The best works here are those that are compositionally epic—like The Wanderer (2018), which shows a deviant man-child in a loincloth, with what appears to be a pedometer strapped to his ankle. A fleet of alarmed crabs, their pincers raised in protest, scurry about his feet as he forges a path through a dark landscape. Perhaps the strongest work here, though, is The Visible World (2018), in which a naked woman is stretched over what’s either a severed tree trunk or a rock stranded at sea. She reaches one hand down into the water, and the other up toward the apocalyptic clouds overhead. An ominous stork has landed by her side carrying not a baby, but seemingly a bundle of human eggs. The figure appears to be Schutz herself, unmoored and alone, searching for some stable ground. There is something of a survival narrative here, as with most of the paintings in this exhibition: individuals struggling not only with themselves and one another, but also with an environment that is increasingly hostile to human life.

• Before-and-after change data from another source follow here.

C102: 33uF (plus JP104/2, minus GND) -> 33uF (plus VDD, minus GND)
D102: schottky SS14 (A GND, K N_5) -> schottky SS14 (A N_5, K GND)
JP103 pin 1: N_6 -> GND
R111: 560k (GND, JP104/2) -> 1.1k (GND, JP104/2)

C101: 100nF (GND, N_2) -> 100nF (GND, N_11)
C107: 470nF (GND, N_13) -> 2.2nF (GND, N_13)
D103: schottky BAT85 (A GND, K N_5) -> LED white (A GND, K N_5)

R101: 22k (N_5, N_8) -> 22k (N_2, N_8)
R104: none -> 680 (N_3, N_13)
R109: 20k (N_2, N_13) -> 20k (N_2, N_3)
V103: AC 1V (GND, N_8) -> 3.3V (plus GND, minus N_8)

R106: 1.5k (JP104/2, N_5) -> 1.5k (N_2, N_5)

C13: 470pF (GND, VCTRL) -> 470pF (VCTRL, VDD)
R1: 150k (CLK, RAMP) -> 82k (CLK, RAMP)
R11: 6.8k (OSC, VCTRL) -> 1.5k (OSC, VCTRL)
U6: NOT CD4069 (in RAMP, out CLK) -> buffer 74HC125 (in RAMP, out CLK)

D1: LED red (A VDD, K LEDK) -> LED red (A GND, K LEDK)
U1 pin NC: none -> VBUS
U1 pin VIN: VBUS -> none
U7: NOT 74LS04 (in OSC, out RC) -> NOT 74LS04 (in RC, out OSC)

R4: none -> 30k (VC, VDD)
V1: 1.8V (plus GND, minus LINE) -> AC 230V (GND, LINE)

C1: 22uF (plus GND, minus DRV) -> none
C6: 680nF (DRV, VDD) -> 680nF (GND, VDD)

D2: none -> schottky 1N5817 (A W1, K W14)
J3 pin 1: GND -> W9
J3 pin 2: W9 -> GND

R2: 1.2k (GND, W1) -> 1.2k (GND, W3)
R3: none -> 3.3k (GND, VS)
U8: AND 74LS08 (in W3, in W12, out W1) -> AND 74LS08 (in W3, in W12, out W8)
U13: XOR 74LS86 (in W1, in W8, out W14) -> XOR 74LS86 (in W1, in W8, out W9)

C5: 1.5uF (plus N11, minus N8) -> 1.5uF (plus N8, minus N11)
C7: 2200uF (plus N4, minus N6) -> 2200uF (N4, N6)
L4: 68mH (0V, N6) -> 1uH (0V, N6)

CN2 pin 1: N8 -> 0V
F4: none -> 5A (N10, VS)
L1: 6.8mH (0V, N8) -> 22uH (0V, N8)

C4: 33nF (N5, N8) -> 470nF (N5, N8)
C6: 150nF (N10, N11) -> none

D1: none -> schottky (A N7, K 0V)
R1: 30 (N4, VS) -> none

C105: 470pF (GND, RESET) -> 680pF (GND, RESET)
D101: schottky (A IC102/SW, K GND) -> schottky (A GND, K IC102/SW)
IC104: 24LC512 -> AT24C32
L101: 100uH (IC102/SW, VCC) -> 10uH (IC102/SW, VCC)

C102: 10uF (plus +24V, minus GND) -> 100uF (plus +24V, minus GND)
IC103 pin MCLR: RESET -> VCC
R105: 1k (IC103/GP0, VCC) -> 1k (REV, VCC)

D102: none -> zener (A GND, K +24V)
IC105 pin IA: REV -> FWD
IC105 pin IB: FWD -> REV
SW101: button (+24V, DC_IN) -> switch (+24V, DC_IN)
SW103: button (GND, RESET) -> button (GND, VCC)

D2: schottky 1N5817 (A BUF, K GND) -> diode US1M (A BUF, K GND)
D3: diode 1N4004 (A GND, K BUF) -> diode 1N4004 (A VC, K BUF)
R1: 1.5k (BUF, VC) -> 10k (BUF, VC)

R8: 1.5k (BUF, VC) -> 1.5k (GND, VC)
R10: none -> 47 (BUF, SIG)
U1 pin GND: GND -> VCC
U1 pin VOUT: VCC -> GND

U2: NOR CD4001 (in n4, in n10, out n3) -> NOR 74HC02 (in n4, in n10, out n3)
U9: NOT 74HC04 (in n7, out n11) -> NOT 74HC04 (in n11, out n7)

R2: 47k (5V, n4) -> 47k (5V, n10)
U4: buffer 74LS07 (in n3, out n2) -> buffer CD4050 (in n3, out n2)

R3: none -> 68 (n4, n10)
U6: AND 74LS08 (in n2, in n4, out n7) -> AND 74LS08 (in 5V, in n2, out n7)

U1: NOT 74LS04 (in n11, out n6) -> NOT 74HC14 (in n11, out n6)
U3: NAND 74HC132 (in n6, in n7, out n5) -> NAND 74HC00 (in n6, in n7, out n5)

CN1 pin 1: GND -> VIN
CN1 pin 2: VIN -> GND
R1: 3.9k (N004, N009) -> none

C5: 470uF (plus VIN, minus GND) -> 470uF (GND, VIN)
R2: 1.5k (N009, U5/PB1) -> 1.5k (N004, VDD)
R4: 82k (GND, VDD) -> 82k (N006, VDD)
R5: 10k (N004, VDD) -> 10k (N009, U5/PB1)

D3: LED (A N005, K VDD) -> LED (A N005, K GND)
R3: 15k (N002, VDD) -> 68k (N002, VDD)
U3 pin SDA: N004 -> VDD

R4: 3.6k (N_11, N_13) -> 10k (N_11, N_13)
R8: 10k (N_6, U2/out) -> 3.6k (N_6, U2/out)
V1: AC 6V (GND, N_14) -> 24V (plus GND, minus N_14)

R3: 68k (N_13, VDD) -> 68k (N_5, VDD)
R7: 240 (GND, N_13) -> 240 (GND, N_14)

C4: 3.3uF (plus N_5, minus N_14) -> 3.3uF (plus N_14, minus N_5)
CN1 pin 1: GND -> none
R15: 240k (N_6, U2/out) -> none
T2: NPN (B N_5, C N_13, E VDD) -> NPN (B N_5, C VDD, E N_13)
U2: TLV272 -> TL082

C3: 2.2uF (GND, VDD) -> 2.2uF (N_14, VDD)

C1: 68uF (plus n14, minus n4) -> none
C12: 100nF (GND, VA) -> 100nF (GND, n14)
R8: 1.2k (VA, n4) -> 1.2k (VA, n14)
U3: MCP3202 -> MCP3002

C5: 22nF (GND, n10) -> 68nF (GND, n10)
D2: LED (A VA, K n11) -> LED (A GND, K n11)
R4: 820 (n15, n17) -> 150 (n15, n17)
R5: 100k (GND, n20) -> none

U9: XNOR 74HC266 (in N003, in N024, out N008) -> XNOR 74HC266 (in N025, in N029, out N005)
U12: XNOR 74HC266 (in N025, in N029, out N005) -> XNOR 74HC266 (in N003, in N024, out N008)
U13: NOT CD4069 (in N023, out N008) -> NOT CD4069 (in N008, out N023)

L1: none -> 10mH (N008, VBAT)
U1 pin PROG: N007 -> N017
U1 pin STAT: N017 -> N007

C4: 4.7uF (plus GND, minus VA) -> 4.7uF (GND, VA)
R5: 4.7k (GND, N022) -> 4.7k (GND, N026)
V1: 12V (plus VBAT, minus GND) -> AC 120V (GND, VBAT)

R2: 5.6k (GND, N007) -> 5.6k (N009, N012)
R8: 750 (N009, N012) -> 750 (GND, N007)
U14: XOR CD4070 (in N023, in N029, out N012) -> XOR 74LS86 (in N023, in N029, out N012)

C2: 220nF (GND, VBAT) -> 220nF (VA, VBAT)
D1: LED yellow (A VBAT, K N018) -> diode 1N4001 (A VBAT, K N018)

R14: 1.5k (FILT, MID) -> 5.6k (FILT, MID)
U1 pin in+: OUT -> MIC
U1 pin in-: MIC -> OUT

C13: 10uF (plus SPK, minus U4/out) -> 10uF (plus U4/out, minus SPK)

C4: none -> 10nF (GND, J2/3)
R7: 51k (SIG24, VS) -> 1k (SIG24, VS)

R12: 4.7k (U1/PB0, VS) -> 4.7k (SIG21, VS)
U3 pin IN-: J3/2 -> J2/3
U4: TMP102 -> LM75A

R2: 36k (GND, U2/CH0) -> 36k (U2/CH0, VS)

Ecological catastrophe may pervade Schutz’s imagery, but these are also psychic spaces, manifestations of the artist reaching out to touch what is materially and emotionally available to her. Schutz excels when she’s aware of those limits, less so when she wavers from that inherently unstable terrain. Within this show, she largely keeps to that very personal ground—and throws in references to the act of painting as a kind of emotional survival. “For me at least, that feels like the only way to get through something,” she told the New York Times
. We see evidence of this spirit of perseverance often in the new work. Despite the feverish throngs of Mountain Group
, a girl at the bottom focuses on painting a landscape. In Painting in an Earthquake
, a woman with her back turned to us is engaged in a multi-limbed attempt to create imagery while the entire room crumbles around her.
Even the exhibition’s title, “Imagine Me and You,” nods to the aspirational and fraught exercise of understanding one another. It also acknowledges, perhaps, that those attempts can fail—sometimes spectacularly—but that the rocky journey is worth the effort.